外伝第27話 四季廻る




 虹色の髪と瞳に、背中に生やした白い羽、頭に浮かぶ金色の輪。

 天使を思わせる中性的な顔立ちの小柄な神は、リードに繋いだ黒猫と共に鼻歌交じりに散歩する。


 軽い鼻歌は、それでも美しい音色を奏でる。

 鳥が、獣が、ちらほらと小さな神の後に続く。

 神の通った道は雪が少しだけ溶けて、僅かに草花が顔を覗かせる。


「ふんふんふん♪」

「お前も歌が上手であるな。」

「そうかな~? ハルの真似してるだけなんだけどね~。」

「ハルよりは下手である。」

「ははは、生意気だな~。」


 喋る黒猫と共にそんな会話を交わしつつ、神は黒猫と動物達と共に行進する。

 そんな行進の脇を、一陣の風が通り抜ける。 


「おやおや、四季ちゃんじゃないか。」


 風は神に声を掛ける。


「こんにちは~!」

「こんにちは。元気でよろしい。どこにいくんだい?」

「ちょっとお散歩してるんだ~。」

「そうかい。風邪引かないようにね。」


 風はくすくすと笑い声を鳴らし、ひゅるると神の元から飛び去っていく。

 飛び去る風に神が手を振れば、風は粉雪をくるりと舞い上げ、手を振り替えしたように見えた。


 黒猫と一緒の神の散歩。すれ違うのは他の神々。

 新参者であり、この世界を危機に追い込んだ神は、最初は他の神々に恐れられた。

 しかしいざ形を成せば、愛らしい子供の姿と気の抜けた性格や人当たりの良さから次第に神々にも馴染んできた。神は可愛いものと子供が好きらしい。

 散歩で出歩く範囲ではあるが、ここらで出くわす神々とは挨拶を交わす仲になっている。


 神が散歩をすれば、辺りは少しだけ暖かくなる。

 何度も何度も鼻歌交じりに散歩をしてきて、今ではかなり暖かくなってきた。

 すれ違う神々も増えてきた。次第に起きてきた神も増えてきたらしい。これはこの神だけの力ではなく、根気強くあちこちの神々に挨拶回りをしている巫女のお陰でもある。

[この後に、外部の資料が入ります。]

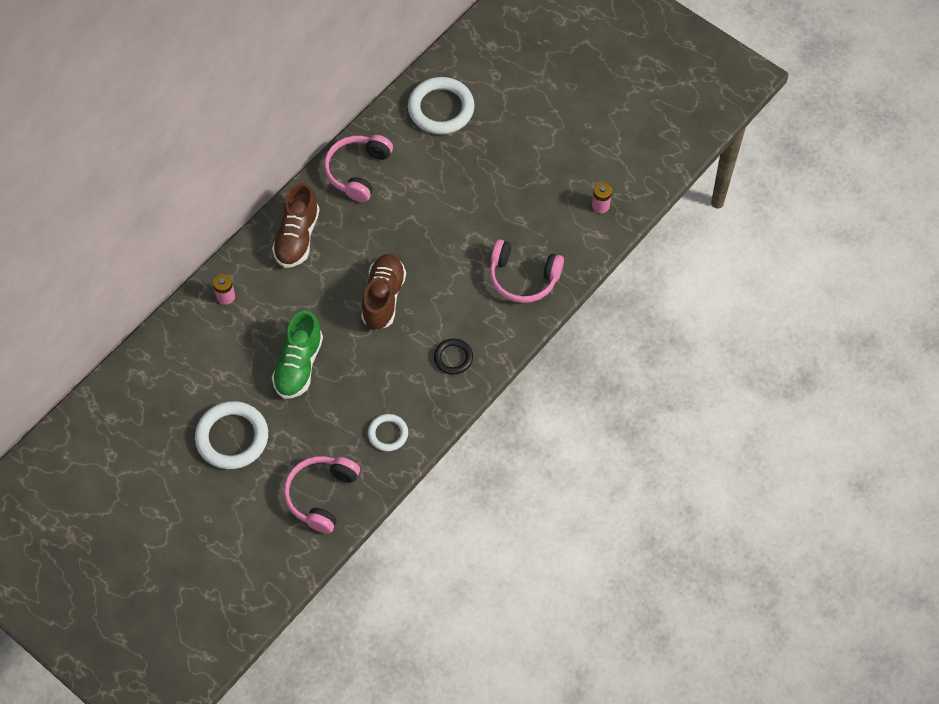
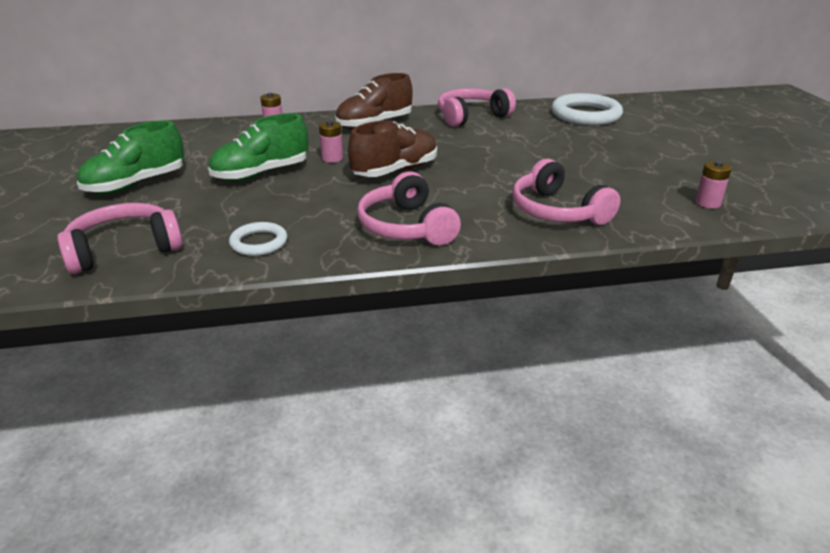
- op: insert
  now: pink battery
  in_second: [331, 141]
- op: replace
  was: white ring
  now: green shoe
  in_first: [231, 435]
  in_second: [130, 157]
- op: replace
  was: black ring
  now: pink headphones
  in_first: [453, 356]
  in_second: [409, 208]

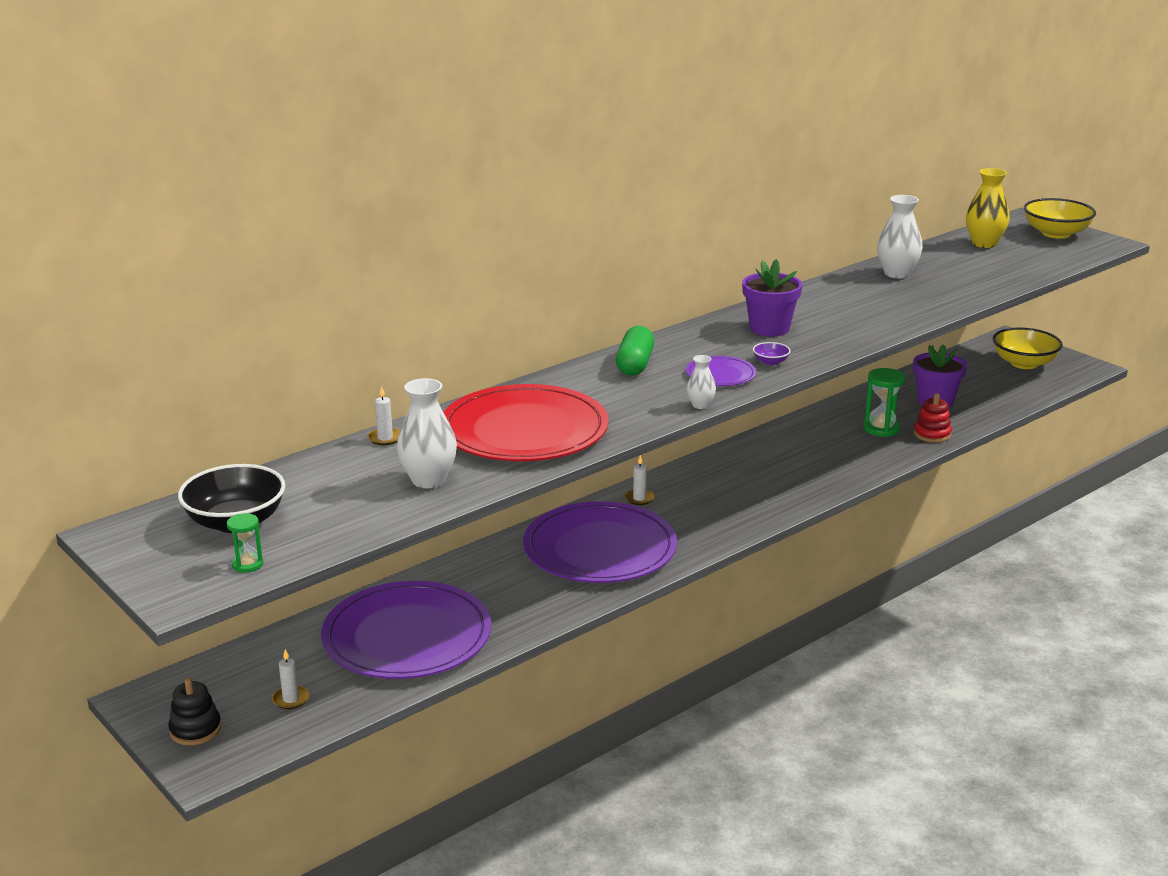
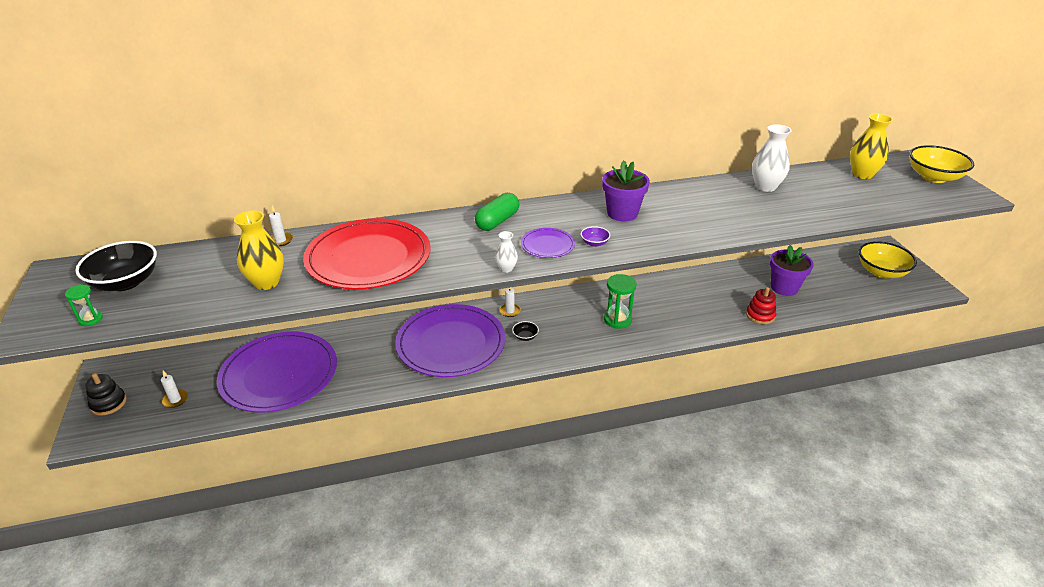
- op: insert
  now: black bowl
  in_second: [525, 331]
- op: move
  was: green hourglass
  in_first: [884, 402]
  in_second: [620, 301]
- op: recolor
  was: white vase
  now: yellow vase
  in_first: [427, 433]
  in_second: [259, 250]

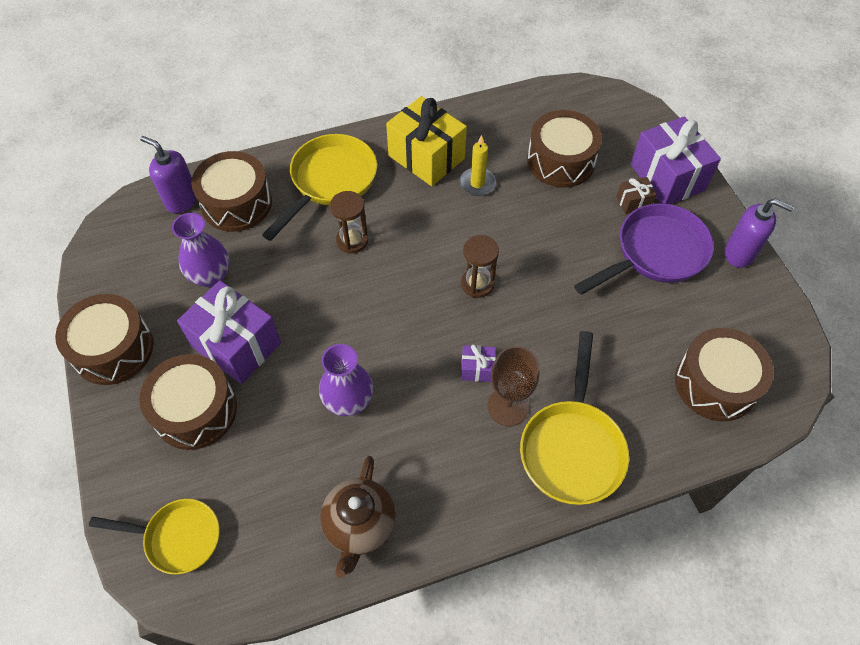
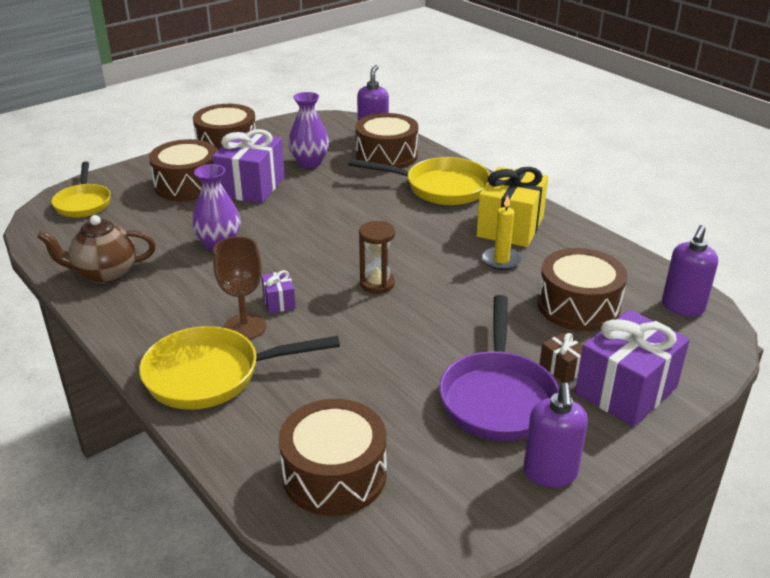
- op: delete
  was: brown hourglass
  in_first: [349, 222]
- op: insert
  now: purple soap dispenser
  in_second: [690, 270]
- op: rotate
  was: purple pan
  in_first: [644, 249]
  in_second: [499, 368]
  clockwise: 60

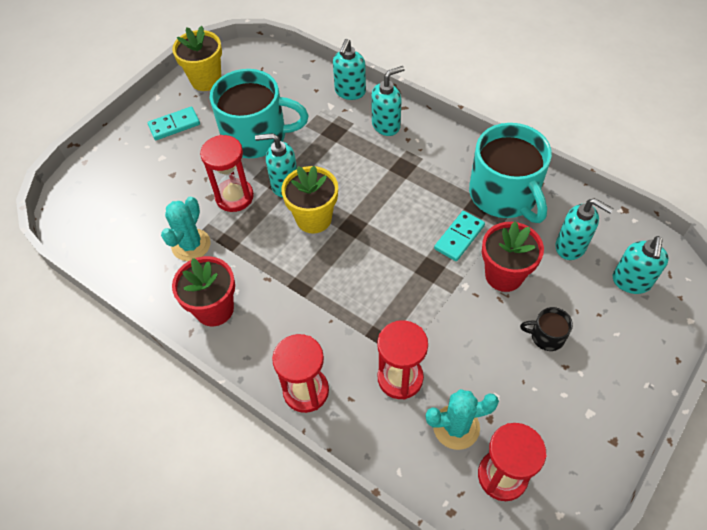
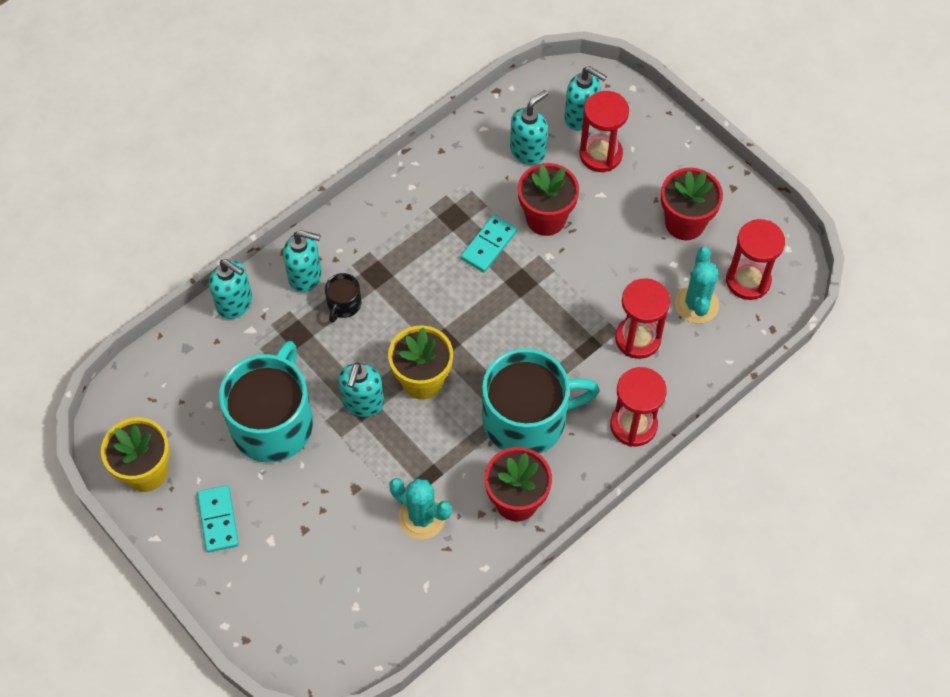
- op: insert
  now: red flower pot
  in_second: [692, 204]
- op: move
  was: red hourglass
  in_first: [227, 173]
  in_second: [604, 131]
- op: move
  was: turquoise mug
  in_first: [510, 173]
  in_second: [541, 401]
- op: move
  was: black mug
  in_first: [546, 329]
  in_second: [343, 298]
- op: rotate
  was: turquoise soap dispenser
  in_first: [388, 101]
  in_second: [302, 261]
  clockwise: 120
- op: rotate
  was: turquoise domino
  in_first: [459, 236]
  in_second: [489, 243]
  clockwise: 75

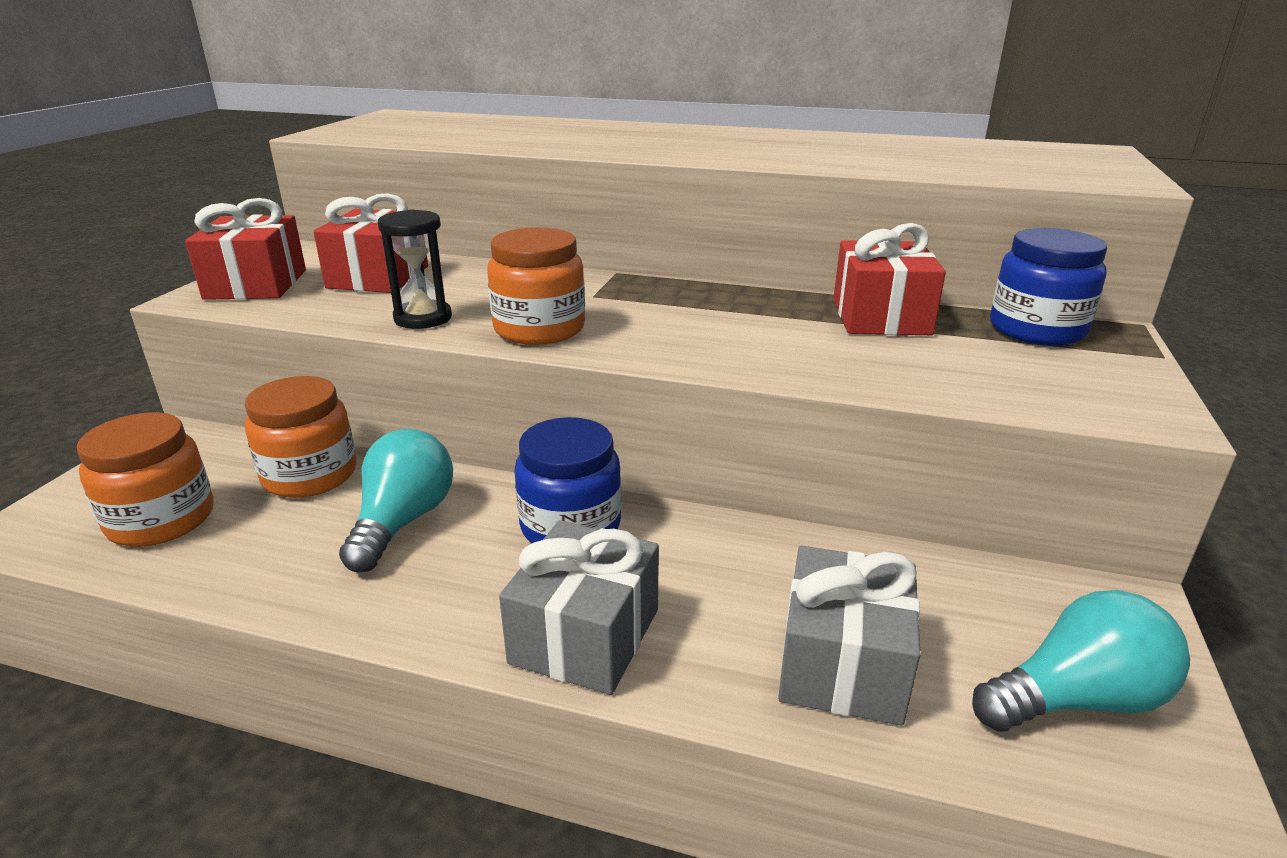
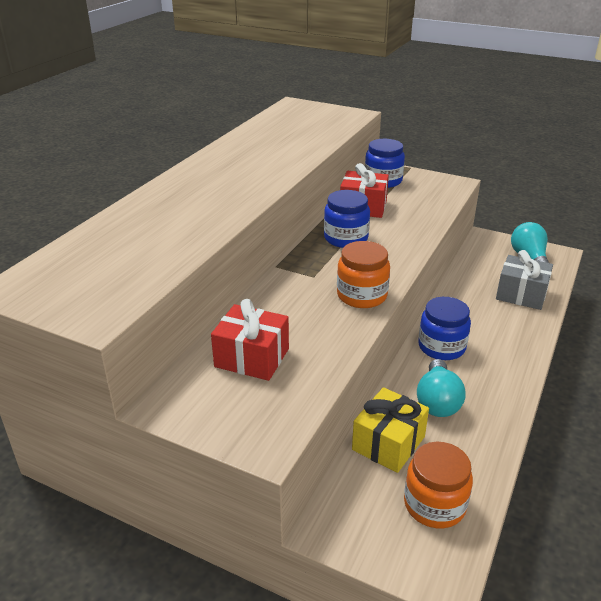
- op: delete
  was: red gift
  in_first: [245, 249]
- op: delete
  was: black hourglass
  in_first: [415, 269]
- op: delete
  was: grey gift
  in_first: [579, 607]
- op: insert
  now: blue jar
  in_second: [347, 219]
- op: replace
  was: orange jar
  now: yellow gift
  in_first: [300, 437]
  in_second: [390, 430]
- op: rotate
  was: turquoise light bulb
  in_first: [396, 500]
  in_second: [441, 388]
  clockwise: -105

 世界の危機から脱した世界は、更にその先へ、少しずつ少しずつ変わってきている。


「ぽかぽか陽気が恋しいね。」

「そうであるな。」

「だけど暖かくなったら、コタツはしまわなきゃだね。」

「それは寂しいのである。」

「まぁ、またいつか冬は来るから。」

「待ち遠しいのである。」

「ボクらは寒いの嫌いなのに、おかしいね。」

「そうであるな。」


 元々は同じものだった神と黒猫はそんな会話を交わしながらステップを踏む。


「四季は廻るよ。どんな季節も去って行くし、またやってくる。」

「寂しいのは少しだけなのであるか?」

「そうだね。人の別れも同じだったらいいのにね。」

「同じではないのか?」

「どうだろうね?」


 神は身体を揺らして天を仰ぐ。


「答えは神のみぞ知る、ってね?」

「お前は神であろう?」

「そうだったね。」


 きしし、と笑って神は前を向く。


「お腹も空いたし帰ろうか。」

「賛成である。」


 神と黒猫は帰路につく。

 気ままに鼻歌を歌いながら。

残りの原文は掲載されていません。